You cannot define per rule whitelist maps, they are defined globally for this module. The main question is why p bucket is not clearing.

It is increased here: https://github.com/rspamd/rspamd/blob/master/lualib/redis_scripts/ratelimit_check.lua#L69 when a message is started to be scanned.

It is decreased here: https://github.com/rspamd/rspamd/blob/master/lualib/redis_scripts/ratelimit_update.lua#L78

So if this postfilter is not called, we are in real troubles. But this postfilter must be called in all cases: https://github.com/rspamd/rspamd/blob/master/src/plugins/lua/reputation.lua#L1332

vstakhov commented 1 year ago

So normally p must always be around 0.

ladisone commented 1 year ago

@vstakhov I read previous comments and am unsure if my question is relevant. I understood the problem is p bucket is not clearing. Is this issue still considered a bug?
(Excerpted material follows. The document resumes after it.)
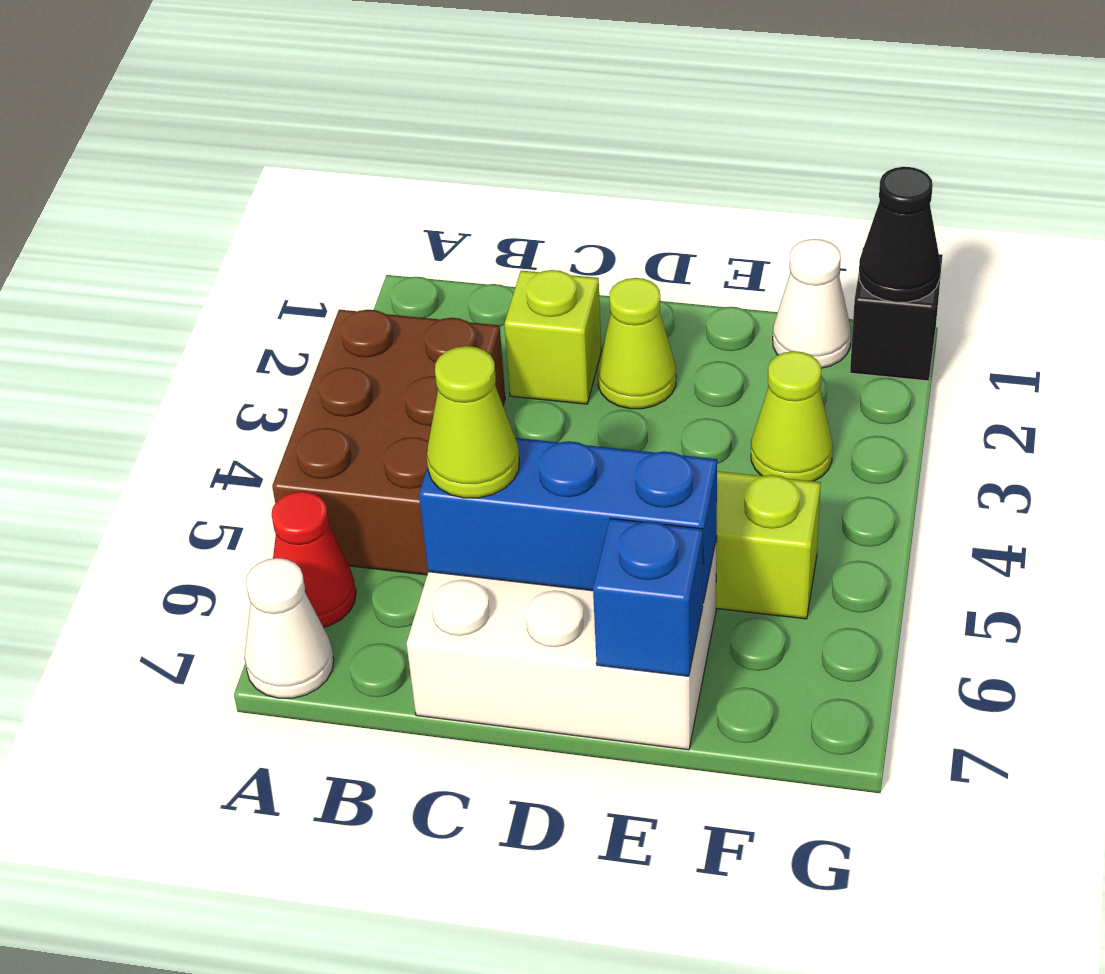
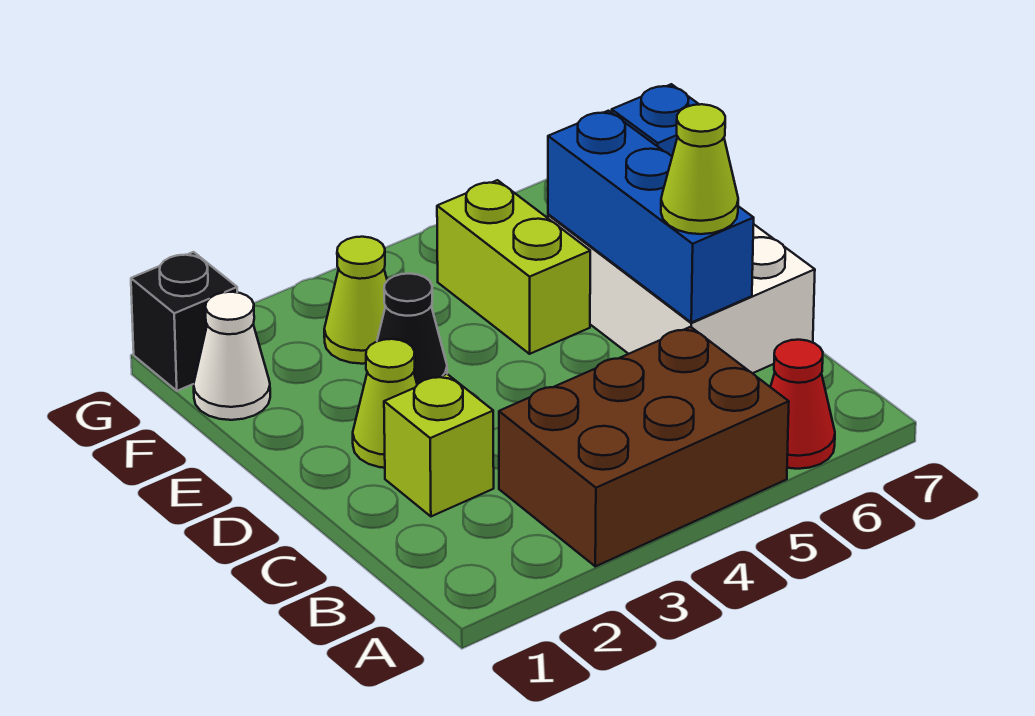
white cone A7 level 1 -> none
black cone G1 level 2 -> black cone E3 level 1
benschhold commented 1 year ago

i also reverted back to old rspamd version because i had the described issue and also my prefilter didnt work anymore. I had a whitelist with prefilter to completly whitelist a IP, after the update ratelimit wasnt included in the prefilter whitelist anymore and i had to use the whitelist from the ratelimit module. Might have something todo with the not working ratelimit but not sure

vstakhov commented 1 year ago

Is this issue still considered a bug?

I'm not sure it is Rspamd bug, as all reports are likely from Mailcow users. I also see no way how p bucket could not be cleaned if ratelimit callbacks are called properly. That's the problem.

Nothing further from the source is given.